Depuis le temps que ma libraire me disait que c’était vraiment bien ! Et puis le film est sorti et mon mari me tannait pour le voir, et je lui disais : «Non, pas avant de l’avoir lu». J’ai donc fini par l’acquérir, le prêter à ma mère d’abord et puis voilà ça y est je l’ai lu.
Comme tout ce qu’on attend avec trop d’impatience, on est toujours un peu déçu. Un peu, mais pas trop. Parce que cette histoire de père qui n’a pas mis la graine, c’est quand même une très belle histoire. Parce que la vie broie certains, et que de mauvais choix en engrenages, Aymeric se retrouve au bout de dix, quinze ans avec des regrets, des remords, une tristesse comme un moellon dans le cœur et l’impression de s’être vraiment fait avoir.

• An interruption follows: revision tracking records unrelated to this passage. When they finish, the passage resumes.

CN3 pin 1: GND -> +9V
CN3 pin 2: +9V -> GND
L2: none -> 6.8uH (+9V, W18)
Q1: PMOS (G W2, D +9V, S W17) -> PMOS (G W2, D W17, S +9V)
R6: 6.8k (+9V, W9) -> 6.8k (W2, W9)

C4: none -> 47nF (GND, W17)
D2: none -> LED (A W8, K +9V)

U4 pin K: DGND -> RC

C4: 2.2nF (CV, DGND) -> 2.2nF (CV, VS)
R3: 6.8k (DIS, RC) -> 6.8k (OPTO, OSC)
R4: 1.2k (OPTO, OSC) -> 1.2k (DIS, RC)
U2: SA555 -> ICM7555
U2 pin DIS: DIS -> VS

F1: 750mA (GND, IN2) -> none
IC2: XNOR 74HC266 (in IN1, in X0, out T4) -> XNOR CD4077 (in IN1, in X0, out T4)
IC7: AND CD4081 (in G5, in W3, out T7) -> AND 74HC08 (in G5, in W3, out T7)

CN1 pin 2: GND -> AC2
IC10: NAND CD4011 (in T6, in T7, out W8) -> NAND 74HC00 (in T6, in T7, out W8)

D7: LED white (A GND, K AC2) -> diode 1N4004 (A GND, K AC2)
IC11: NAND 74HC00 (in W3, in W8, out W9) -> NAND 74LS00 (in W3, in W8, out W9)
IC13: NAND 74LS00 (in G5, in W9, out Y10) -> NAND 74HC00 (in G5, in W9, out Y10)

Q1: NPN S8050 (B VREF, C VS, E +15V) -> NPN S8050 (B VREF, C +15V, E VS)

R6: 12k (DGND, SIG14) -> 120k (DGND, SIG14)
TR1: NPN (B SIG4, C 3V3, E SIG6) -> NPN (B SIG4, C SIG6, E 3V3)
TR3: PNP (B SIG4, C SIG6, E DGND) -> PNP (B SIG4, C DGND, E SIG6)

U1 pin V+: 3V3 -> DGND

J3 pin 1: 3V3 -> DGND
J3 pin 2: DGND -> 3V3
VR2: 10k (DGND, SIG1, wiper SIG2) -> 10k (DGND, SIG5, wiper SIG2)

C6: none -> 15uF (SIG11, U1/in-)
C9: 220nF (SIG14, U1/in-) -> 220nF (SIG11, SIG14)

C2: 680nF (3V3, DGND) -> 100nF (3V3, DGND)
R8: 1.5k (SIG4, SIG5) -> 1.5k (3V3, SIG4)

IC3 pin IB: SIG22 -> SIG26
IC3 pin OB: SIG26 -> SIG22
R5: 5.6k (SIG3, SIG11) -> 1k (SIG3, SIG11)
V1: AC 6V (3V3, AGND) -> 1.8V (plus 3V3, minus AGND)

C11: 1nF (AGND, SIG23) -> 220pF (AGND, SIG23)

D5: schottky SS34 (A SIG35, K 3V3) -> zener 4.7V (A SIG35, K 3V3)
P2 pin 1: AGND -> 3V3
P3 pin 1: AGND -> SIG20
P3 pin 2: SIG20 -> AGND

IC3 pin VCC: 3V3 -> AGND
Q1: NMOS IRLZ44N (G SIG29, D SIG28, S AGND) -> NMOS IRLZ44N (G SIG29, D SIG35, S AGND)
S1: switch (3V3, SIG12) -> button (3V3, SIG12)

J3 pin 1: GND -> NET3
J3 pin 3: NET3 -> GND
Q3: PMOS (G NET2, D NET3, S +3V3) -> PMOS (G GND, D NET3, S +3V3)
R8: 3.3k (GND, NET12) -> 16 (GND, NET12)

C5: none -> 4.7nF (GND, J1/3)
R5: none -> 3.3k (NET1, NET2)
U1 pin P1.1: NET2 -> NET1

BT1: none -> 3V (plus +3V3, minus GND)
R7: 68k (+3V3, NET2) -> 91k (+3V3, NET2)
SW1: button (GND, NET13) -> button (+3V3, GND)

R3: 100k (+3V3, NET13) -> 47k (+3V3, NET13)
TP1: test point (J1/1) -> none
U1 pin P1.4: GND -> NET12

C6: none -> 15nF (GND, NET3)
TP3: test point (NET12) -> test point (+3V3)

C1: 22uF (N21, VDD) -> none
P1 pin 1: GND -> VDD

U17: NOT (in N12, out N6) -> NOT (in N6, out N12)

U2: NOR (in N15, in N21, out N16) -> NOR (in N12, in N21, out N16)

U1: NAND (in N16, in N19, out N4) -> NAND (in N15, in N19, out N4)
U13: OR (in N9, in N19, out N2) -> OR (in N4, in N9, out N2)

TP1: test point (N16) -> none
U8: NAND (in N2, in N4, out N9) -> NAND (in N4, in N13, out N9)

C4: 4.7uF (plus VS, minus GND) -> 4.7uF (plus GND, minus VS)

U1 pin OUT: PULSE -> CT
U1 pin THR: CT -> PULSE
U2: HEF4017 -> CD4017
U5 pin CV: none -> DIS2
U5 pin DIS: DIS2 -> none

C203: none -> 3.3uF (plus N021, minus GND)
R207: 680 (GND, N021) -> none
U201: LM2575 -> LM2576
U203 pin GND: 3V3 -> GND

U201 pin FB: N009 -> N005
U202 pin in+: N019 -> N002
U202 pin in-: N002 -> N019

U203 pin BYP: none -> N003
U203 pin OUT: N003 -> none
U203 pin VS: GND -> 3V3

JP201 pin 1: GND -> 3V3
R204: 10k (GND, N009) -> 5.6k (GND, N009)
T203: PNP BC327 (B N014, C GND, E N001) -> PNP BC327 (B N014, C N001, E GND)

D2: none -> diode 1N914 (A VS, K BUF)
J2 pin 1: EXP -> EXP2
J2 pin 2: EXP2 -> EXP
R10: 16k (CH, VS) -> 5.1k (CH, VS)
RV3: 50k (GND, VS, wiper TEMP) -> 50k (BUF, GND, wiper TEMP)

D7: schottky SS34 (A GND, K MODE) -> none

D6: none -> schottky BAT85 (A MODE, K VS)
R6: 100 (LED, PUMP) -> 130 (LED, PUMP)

Parce que ça se passe en partie à Lyon et à Grenoble, qu’on y parle de lieux que je connais bien. Parce que l’amour des pères qui élèvent à la place des pères biologiques est un amour pudique qu’on n’a jamais raconté de cette façon. Alors après réflexion, oui, c’est un beau livre. J’aurais dû le lire plus tôt. Au passage, l’adaptation cinématographique est assez fidèle au roman.